Connecting IBM System i to a Microsoft Exchange POP3 via SSL
This document, dated December 13, 2015, is the report from a MMAIL-AMailer user who succeded in activating SSL on IBM i for a MS Exchange POP3.

Giovanni,

you can find the Microsoft document regarding the SSL certificates required to access a Microsoft Exchange POP3 at page https://support.microsoft.com/en-us/kb/2954298.

The key line in this document is:

"All client computers that connect to the Exchange Online Service should have a copy of the Baltimore CyberTrust Root CA root certificate installed locally in the Trusted Root Certification Authorities Certificates store.“

The following steps cover what I did on my IBM System i to establish the coonection to MS Exchange POP3:

  1. Download the Baltimore CyberTrust Root CA (Baltimore CyberTrust Root certificate) (mentioned in the above document)
  2. On the IBM i, create an IFS directory in which to move the CA (bc2025.crt) (example: “/home/giovanni/CAs”)
  3. Create a New Share to the IFS directory via System i Navigator (example: “share name Jb3 to /home/jgiovanni/CAs”)
  4. Open the shared directory window via Start>Run (example: “Start>Run>Open \\10.16.5.39\Jb3”)
  5. Copy the CA (bc2025.crt) to the newly created IFS directory
  6. Open IBM Navigator for i in a browser window (example: “http://10.16.5.39:2001”)
    (of course, an ADMIN HTTP instance must be running)
  7. Log onto IBM Navigator for i with a class *SECOFR user profile
  8. Click on the “IBM iTasks Page” link
    In my case, this link was at the bottom of the ‘Welcome to the IBM Navigator for i’ frame on the right side of the screen.
    This may be different depending on the OS version that is being used ((I’m running V7R1).
    What you are looking for is the ‘Digital Certificate Manager’ link.
  9. Click on the ‘http’ link next to ‘Digital Certificate Manager’.
  10. Log in with a class *SECOFR user profile
  11. Click the ‘Select a Certificate Store’ button at the top left of the ‘Digital Certificate Manager’ screen
  12. Click ‘*SYSTEM’ (if it is not already) and then click ‘Continue’
  13. Enter the ‘Certificate store password’ (you can ‘Reset Password’ if you don’t know it) and then click ‘Continue’
  14. In the left side frame, click ‘Manage Certificates’
  15. In the drop down menu below ‘Manage Certificates’ click ‘Import certificate’
  16. Click the ‘Certificate Authority (CA)’ radio button and then click ‘Continue’
  17. In the ‘Import file:’ box enter the path/cert file and then click ‘Continue’ (example: “/home/giovanni/CAs/bc2025.crt”)
  18. In the ‘CA certificate label’ box enter a name for the certificate (example: ‘BaltimoreCyberTrustRoot’)
    You should receive the following message:
    The certificate has been imported.

    Use the Manage Applications task if you want to specify that applications trust this Certificate Authority (CA).

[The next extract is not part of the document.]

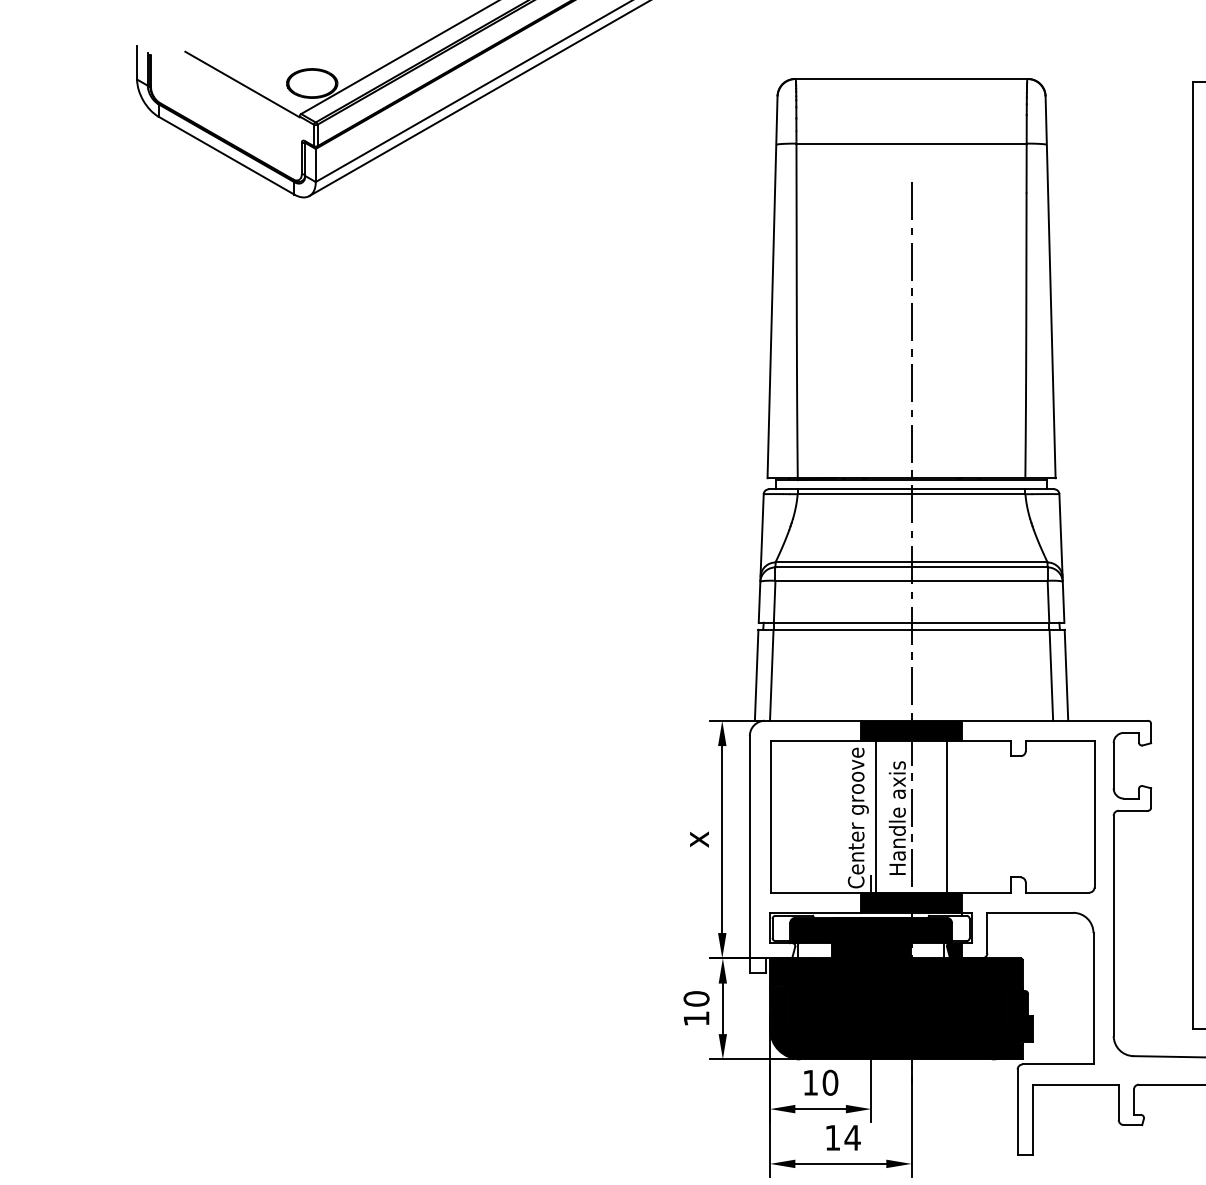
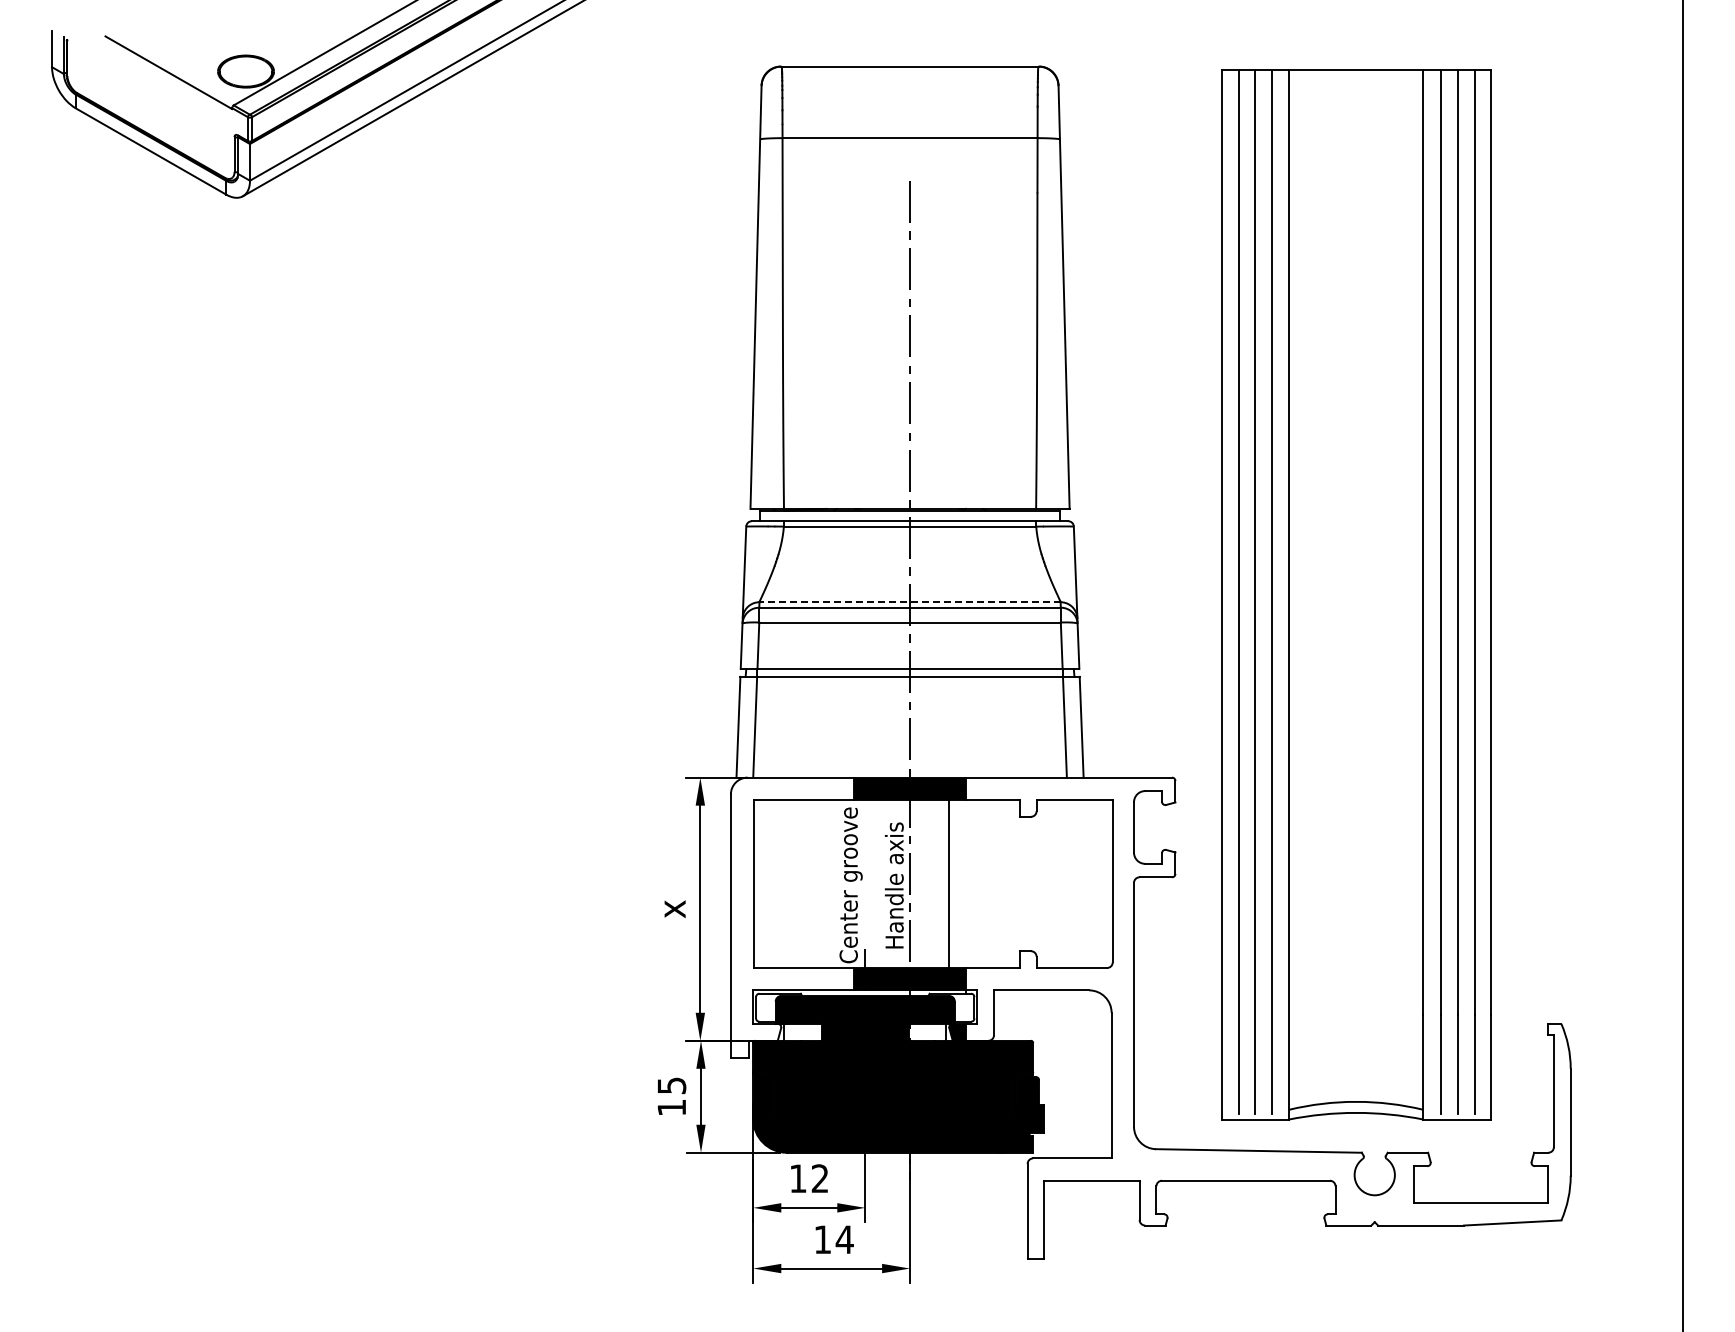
line: (911, 562) -> (910, 602), solid -> dashed
line: (875, 816) -> (870, 883), removed
text: (696, 998) -> (671, 1085), 10 -> 15
text: (829, 1082) -> (819, 1178), 10 -> 12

I hope that this helps anyone currently using MMail that is looking to move to the cloud via Exchange Online Service.
The above steps are very much along the lines that you describe on the ‘How to Connect to SSL-POP3 servers’ page other than that this is for those that are already connecting directly to a SSL-POP3 server and are now moving into cloud technology.
I am connecting to Outlook.Office365.com.
I’m sure that there are many other cloud based services, so the key is to find the DC that the cloud service requires.